Then its gaze went up to the black-clad figure that had faded into view by the wainscoting.

     'Squeak?' it asked.

     SQUEAK, said the Death of Rats.

     And that was it, more or less.

     Afterwards,  the  Death of  Rats looked around  with interest.  In  the nature of things his very important job tended to take him to brickyards and dark cellars and the inside of cats and all the little dank holes where rats and mice finally found  out  if there was a Promised Cheese. This  place was different.

     It was brightly decorated, for one  thing. Ivy  and mistletoe  hung  in bunches from  the bookshelves.  Brightly  coloured  streamers  festooned the walls, a feature seldom found in most holes or even quite civilized cats.

     The Death of Rats took a leap onto  a  chair and from  there on  to the table and  in fact right into a glass of amber liquid, which tipped over and broke.  A  puddle spread around four turnips  and began to soak into  a note which had been written rather awkwardly on pink writing paper.

     It read:

Dere Hogfather,

     For  Hogswatch  I would like a drum an a  dolly  an  a  teddybear  an a Gharstley Omnian Inquisision Torchure Chamber  with Wind-up Rack  and Nearly Real  Blud You Can Use Again, you can  get  it From  the toyshoppe  in Short Strete,  it  is $5.99p. I have been good an here is a glars of Sherre  an  a Pork pie for you and turnips for Gouger an Rooter an Snot Snouter.
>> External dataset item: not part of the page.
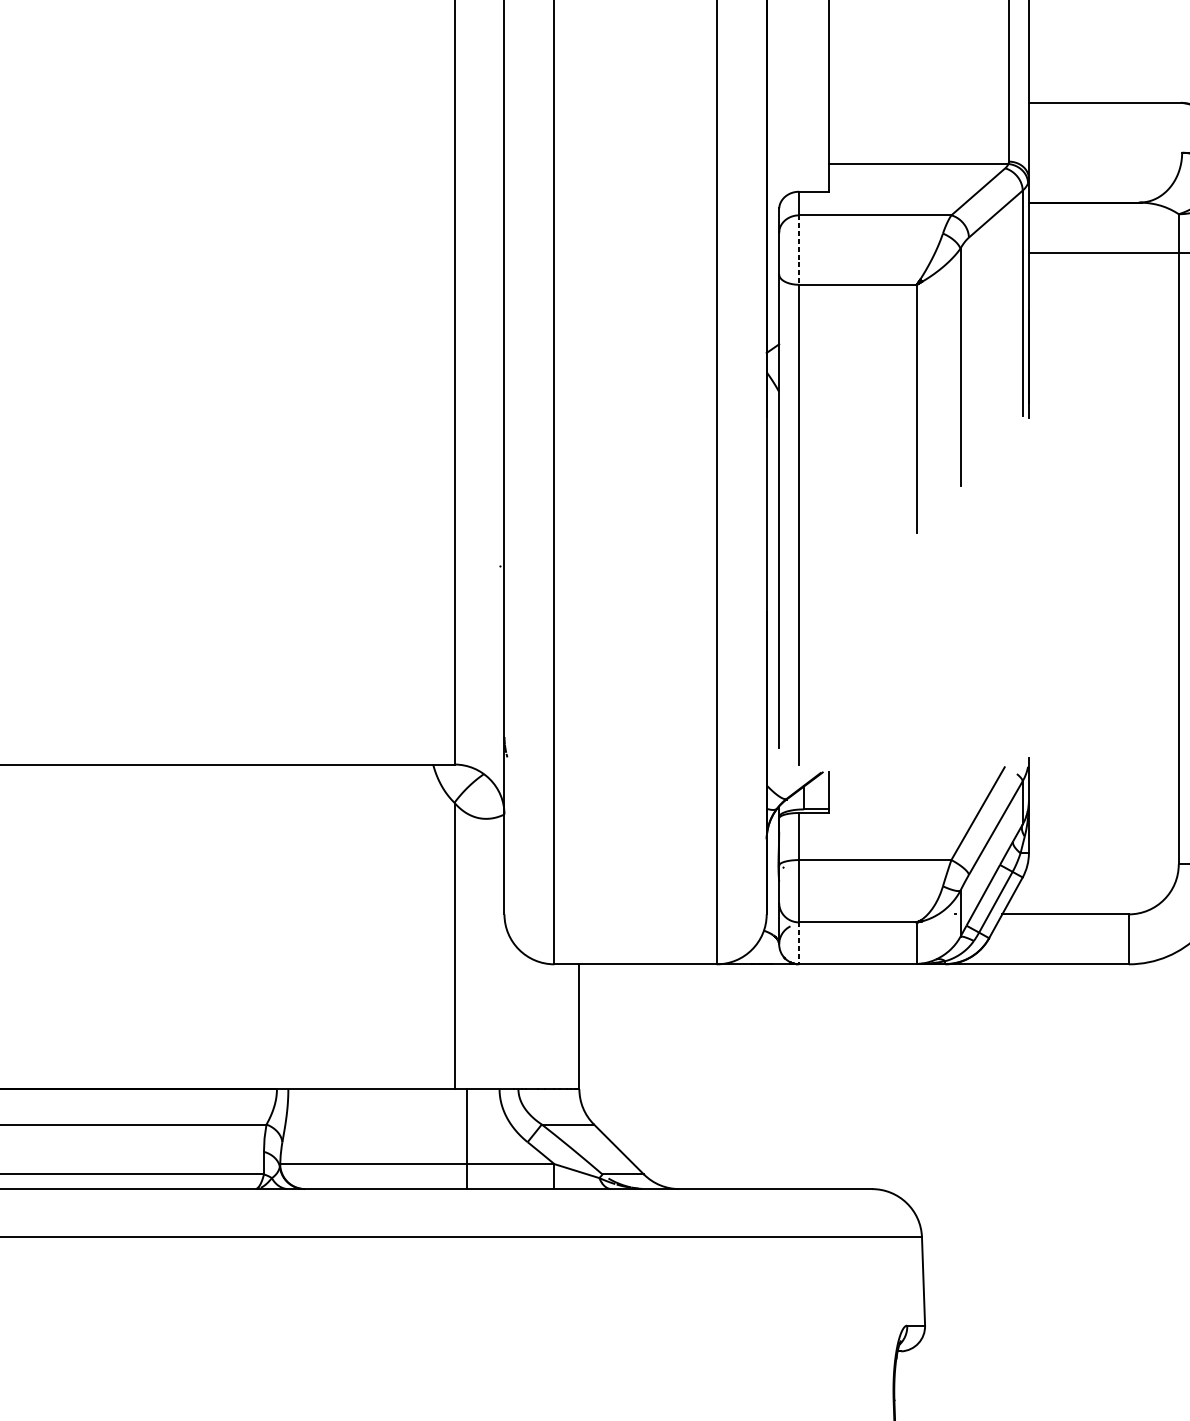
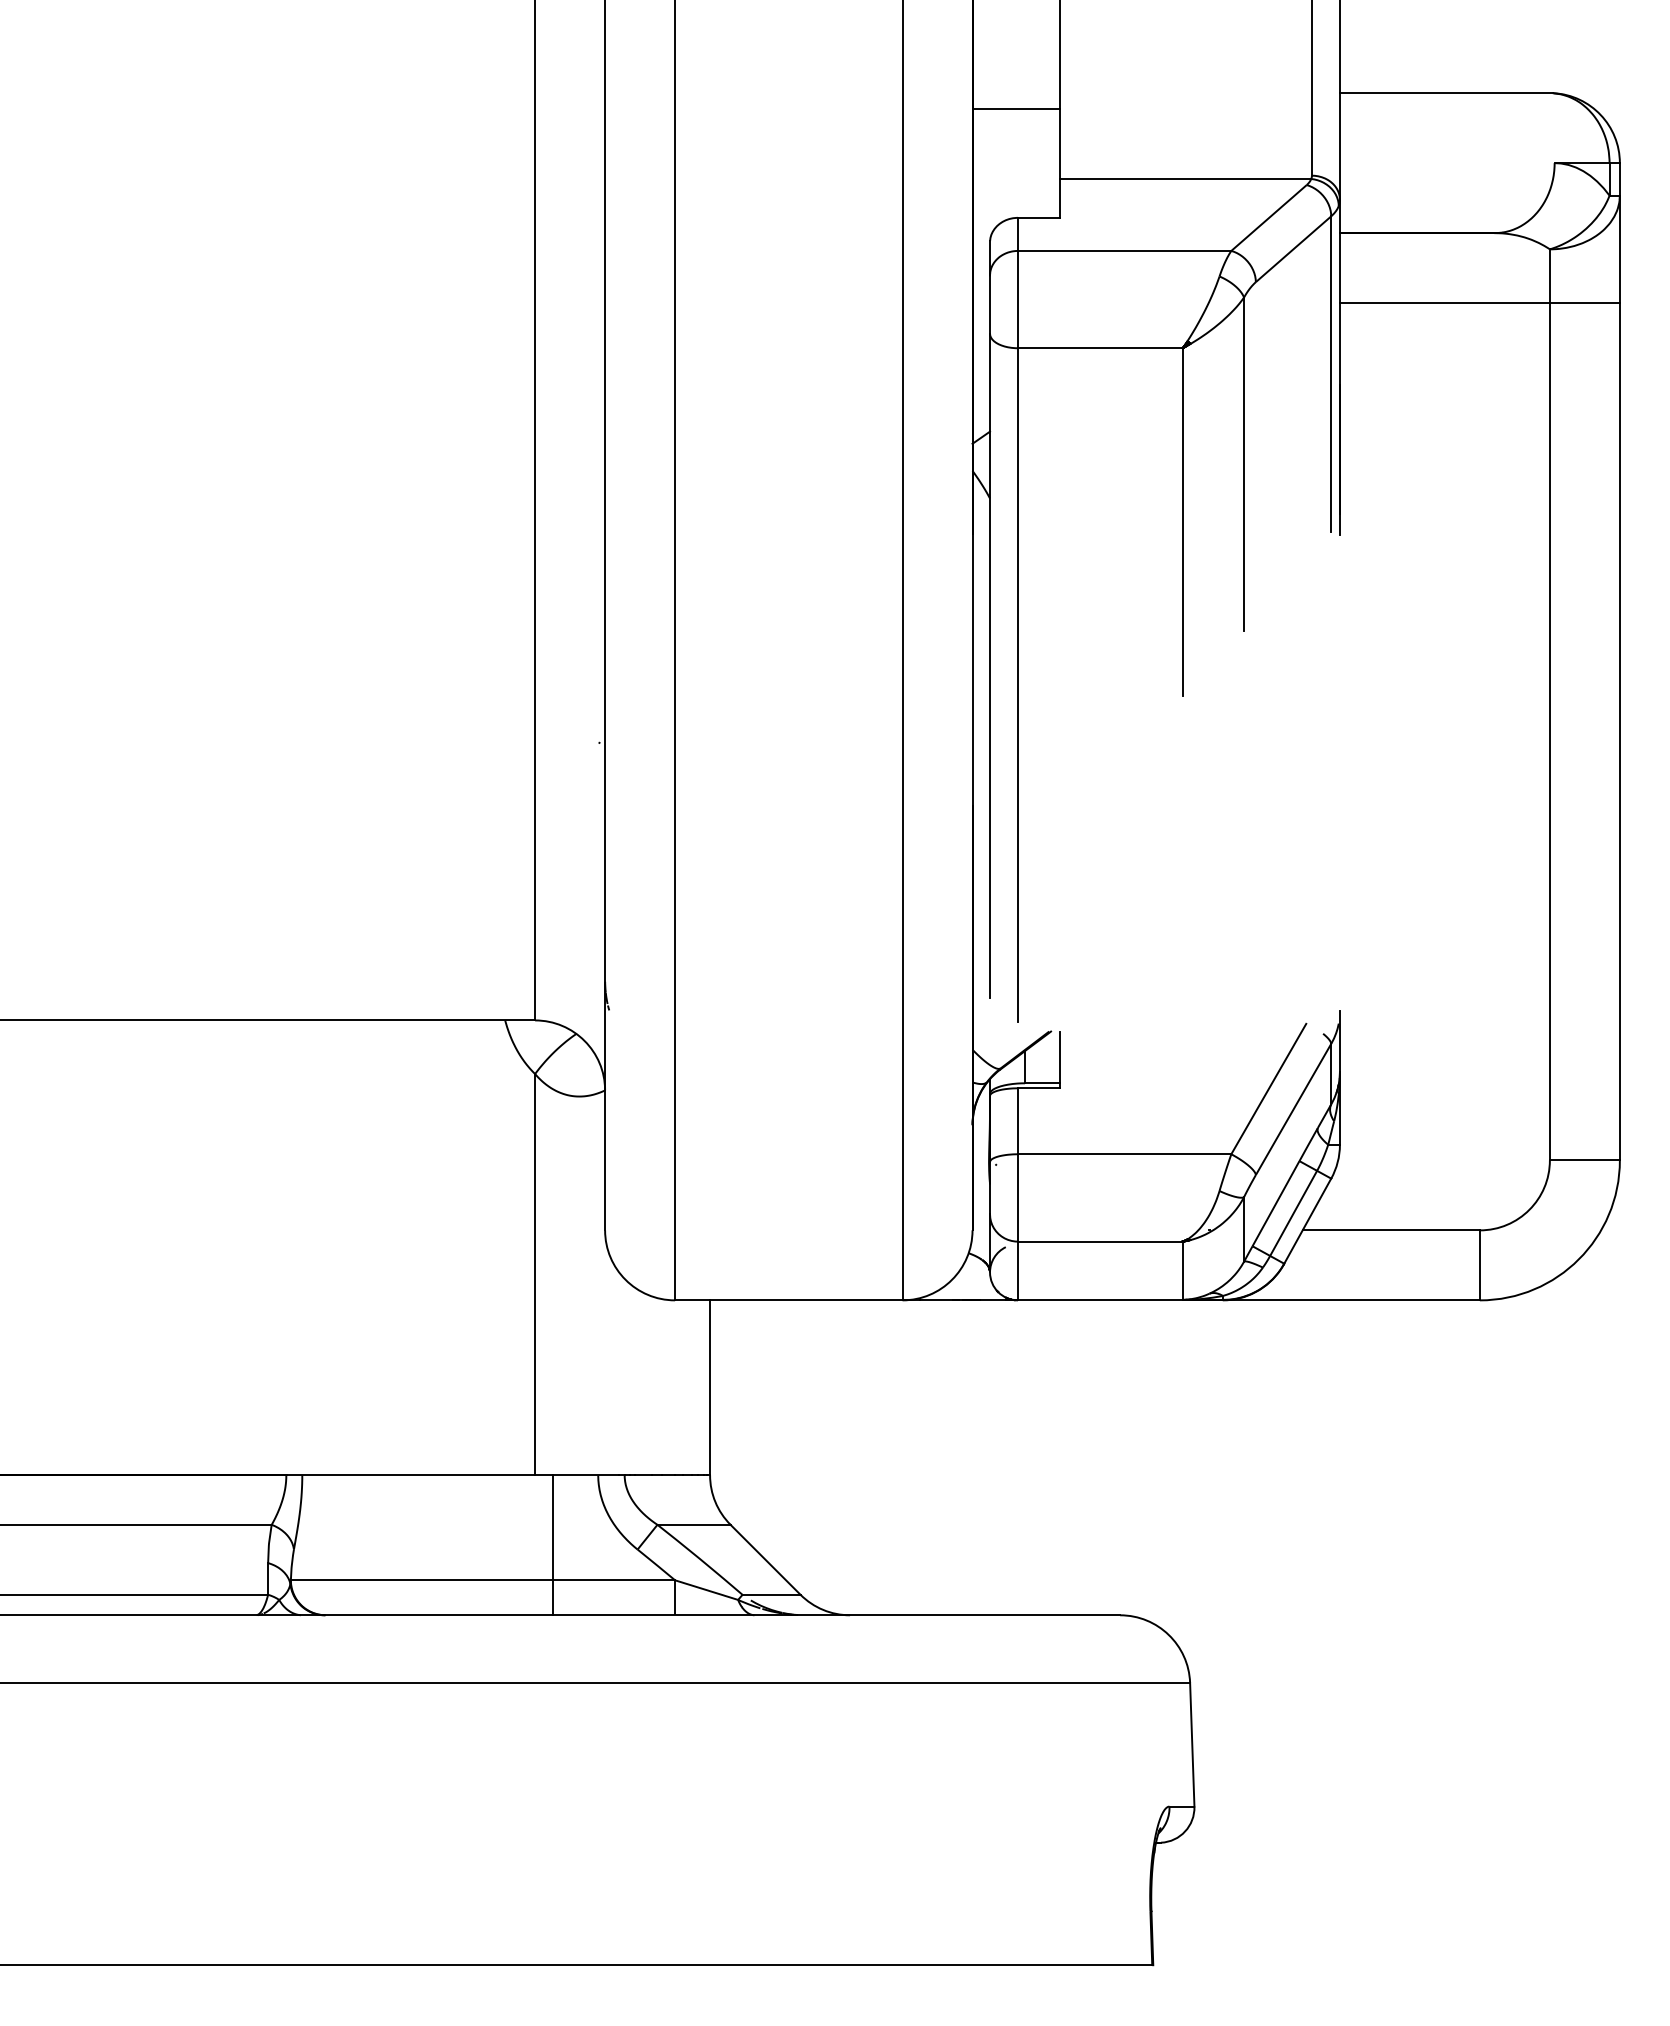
line: (798, 114) -> (1016, 109), added
line: (799, 250) -> (1018, 299), dashed -> solid
line: (799, 943) -> (1018, 1271), dashed -> solid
I hop the Chimney is big enough but my friend Willaim Says you are your father really.

     Yrs. Virginia Prood

     The Death  of  Rats nibbled a bit of the pork pie because when  you are the personification of the death of  small  rodents  you have  to  behave in certain ways.  He  also piddled on one  of the turnips for the same  reason, although  only metaphorically, because  when you  are a small skeleton in  a black robe there are also some things you technically cannot do.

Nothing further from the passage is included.